Ser omnisciente, bueno y todopoderoso han sido, y son, rasgos atribuidos a Dios, a pesar de la incompatibilidad entre los mismos una vez observado el mundo, pues, ante la existencia del Mal y del dolor, si Dios es bueno, solo cabe pensar que sea bueno y todopoderoso, pero no omnisciente, o tal vez omnisciente y todopoderoso, pero no bueno, o acaso omnisciente y bueno, pero no todopoderoso, por la imposibilidad de que reúna las tres idiosincrasias si aplicamos la mínima racionalidad en el análisis.
Sin embargo, se tiende a transferir, en nuestro tiempo, características tales al moderno Leviatán, o Estado, tal vez por aquello de que, como afirmaba Chesterton, cuando los humanos dejan de creer en Dios, empiezan a creer en cualquier cosa. Pero no es baladí el asunto del Leviatán, considerado por Hobbes como entidad terrorífica pero necesaria para una dosis razonable de paz y para proteger a cada individuo de los otros. Partía el filósofo del ya casi manido “homo homini lupus est” (el hombre es un lobo para el hombre) justificando así el Estado absolutista; y escribió aquello de que «debemos concluir que el origen de todas las sociedades grandes y estables ha consistido no en una mutua buena voluntad de unos hombres para con otros, sino en el miedo mutuo de todos entre sí». Aunque se le ha atribuido, en parte, a su pensamiento una cierta ligazón con el liberalismo, se relaciona más bien, algunos estudios así lo muestran, con el absolutismo, nutriendo por tanto la ideología sustentante de una serie de monarquías de los siglos XVII y XVIII. A pesar de ello, su concepción coincide, y mucho, con la que, en nuestros días, y sobre todo en la Izquierda, aunque también en gran parte de la Derecha, resulta mayoritaria.
Y es que nos inclinamos, tal vez, por un Estado que, como se atribuye a Dios, sea omnisciente, bueno y todopoderoso.
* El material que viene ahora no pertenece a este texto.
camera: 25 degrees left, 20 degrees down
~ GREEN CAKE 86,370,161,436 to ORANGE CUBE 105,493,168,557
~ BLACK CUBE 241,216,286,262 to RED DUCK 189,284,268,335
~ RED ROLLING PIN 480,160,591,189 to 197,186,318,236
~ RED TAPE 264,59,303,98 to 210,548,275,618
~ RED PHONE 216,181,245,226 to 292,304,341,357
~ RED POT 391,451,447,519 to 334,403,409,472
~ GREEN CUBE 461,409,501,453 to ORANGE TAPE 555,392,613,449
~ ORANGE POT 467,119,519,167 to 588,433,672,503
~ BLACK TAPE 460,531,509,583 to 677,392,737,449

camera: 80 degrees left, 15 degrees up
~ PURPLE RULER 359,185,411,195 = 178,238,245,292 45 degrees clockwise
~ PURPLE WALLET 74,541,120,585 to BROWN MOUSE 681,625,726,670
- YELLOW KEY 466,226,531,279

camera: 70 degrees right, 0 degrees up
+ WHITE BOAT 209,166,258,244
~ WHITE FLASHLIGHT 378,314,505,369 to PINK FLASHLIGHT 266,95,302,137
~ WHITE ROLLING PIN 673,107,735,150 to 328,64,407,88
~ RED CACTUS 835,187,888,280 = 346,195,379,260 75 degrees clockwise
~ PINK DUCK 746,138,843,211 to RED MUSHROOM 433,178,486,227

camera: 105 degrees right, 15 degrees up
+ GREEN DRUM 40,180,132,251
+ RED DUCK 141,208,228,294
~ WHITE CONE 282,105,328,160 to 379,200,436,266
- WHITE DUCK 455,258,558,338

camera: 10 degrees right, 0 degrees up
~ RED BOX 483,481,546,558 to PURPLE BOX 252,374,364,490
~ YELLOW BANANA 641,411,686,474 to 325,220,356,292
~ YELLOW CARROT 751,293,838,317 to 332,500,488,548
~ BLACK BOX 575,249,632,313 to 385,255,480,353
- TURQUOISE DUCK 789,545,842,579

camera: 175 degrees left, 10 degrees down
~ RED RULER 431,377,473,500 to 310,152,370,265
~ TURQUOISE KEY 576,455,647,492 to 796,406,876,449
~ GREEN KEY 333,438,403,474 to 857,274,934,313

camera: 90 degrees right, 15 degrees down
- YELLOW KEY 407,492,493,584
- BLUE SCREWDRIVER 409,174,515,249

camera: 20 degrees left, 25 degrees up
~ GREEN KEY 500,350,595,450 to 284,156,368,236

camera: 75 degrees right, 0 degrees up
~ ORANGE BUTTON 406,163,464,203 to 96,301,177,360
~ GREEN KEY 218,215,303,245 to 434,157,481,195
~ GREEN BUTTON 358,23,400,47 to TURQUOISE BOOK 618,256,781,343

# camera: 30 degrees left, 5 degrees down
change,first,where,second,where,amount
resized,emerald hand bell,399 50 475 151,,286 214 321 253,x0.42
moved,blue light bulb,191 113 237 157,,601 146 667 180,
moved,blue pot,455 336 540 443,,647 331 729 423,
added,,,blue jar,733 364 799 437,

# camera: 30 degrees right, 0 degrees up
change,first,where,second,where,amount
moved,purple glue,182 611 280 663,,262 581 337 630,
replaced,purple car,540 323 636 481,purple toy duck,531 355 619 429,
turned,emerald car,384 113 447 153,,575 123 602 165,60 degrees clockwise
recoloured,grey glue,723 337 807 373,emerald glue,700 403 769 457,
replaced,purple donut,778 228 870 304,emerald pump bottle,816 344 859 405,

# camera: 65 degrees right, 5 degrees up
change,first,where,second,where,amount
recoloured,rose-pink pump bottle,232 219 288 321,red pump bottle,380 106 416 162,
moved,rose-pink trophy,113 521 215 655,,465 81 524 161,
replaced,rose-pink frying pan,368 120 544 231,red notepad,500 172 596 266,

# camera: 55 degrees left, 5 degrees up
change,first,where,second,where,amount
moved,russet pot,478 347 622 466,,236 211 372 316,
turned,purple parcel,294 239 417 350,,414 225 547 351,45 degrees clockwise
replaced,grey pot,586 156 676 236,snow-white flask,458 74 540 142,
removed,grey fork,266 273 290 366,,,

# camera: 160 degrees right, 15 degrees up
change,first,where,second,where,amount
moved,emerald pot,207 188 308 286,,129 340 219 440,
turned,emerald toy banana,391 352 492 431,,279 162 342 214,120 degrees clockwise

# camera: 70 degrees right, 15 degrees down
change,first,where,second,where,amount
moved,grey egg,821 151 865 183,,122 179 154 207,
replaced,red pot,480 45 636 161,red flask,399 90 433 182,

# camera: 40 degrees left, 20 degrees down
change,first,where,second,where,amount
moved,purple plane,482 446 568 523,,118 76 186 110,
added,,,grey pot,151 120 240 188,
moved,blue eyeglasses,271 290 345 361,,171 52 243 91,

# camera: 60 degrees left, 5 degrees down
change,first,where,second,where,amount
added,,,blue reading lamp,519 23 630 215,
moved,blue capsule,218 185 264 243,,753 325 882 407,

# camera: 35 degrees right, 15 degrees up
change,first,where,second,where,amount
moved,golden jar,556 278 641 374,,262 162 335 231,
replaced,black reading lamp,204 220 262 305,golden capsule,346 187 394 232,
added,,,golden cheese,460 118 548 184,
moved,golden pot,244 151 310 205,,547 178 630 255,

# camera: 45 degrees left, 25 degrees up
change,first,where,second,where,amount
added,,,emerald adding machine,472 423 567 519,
Es decir, un Estado que conozca lo que es bueno para nosotros y para nuestro entorno, protector de la sociedad y del planeta, salvaguardando a cada cual del resto y amparando a todos del mal y de la injusticia; de ahí su índole bondadosa. Y lo queremos, asimismo, cada vez más todopoderoso, capaz de ejercer su bondad aplicando las conclusiones de la omnisciencia que se le supone. Pero, claro, no es el Estado un todo que supere a la suma de sus partes; además, su funcionamiento e inclinaciones coinciden con las de los individuos concretos que lo gestionan.
¿Podemos suponer que, dichos individuos, en su omnisciencia política y general, tienen la magia para determinar nuestra vida? ¿Pueden acaso saber qué es lo correcto y saludable? ¿Predicen lo que nos conviene? Solo hay, creo, dos opciones. O bien somos libres para decidir, aun a riesgo de equivocarnos y de elegir la posibilidad más dañina, o bien nos tornamos súbditos del Leviatán y acatamos de manera acrítica sus decisiones, en un tropismo colectivo orientado a la obediencia placentera. Se trata de optar, en última instancia, entre la seguridad del Zoo o la vida fuera de sus límites, con sus ventajas e inconvenientes. Seguridad versus libertad, esa es la cuestión.
Afirmó Dwight D. Eisenhower: “Si quieres seguridad total, ve a la cárcel. Te alimentan, te visten, te dan cuidados médicos. Lo único que falta es la libertad”. Igual eso es lo que queremos.